Model
A mathematical system that represents or
expresses the functional behavior of a real system.
Modeling
Data
Also known as "Training
Data", this data used by the modeling process to calculate and
set model parameters and coefficients. This data is usually highly fit by the models.
Non-Stationary
Relationships
that vary and move between data series. Non-stationary relationships hold true for
short periods of time.
Optimization
The act of seeking particular actionable
variables' values such that one or more results are minimized, maximized
or targeted to desired values.
Outlier
An outlier is a data point whose value is
significantly infrequent when compared to the frequency of other values.

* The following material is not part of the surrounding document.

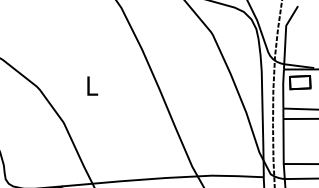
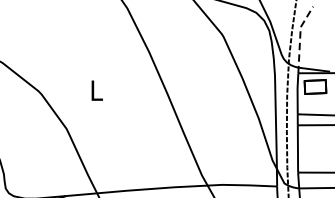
line: (285, 35) -> (299, 37), solid -> dashed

In uni-modal samples, "infrequent" may be defined as a given
number of standard deviations (sigma)
from the variable's mean. In multi-modal systems, an outlier may
occur between modes or outside the higher and lower modes. In
multivariate situations, it maybe some defined distance from all cluster
centers.
An outlier may be
valid or erroneous data.
Particular care should be taken before excluding any outliers unless
they can be proven to be erroneous using the underlying knowledge about
the data, its collection and it's application. The decision of
inclusion/omission is a difficult one and includes the degree or
probability of the data point being erroneous and the impact and
risk of negative consequences of omitting each reading individually.
Out-Of-Sample
Data
Data held back from the modeling process
to determine the true performance of a model.
|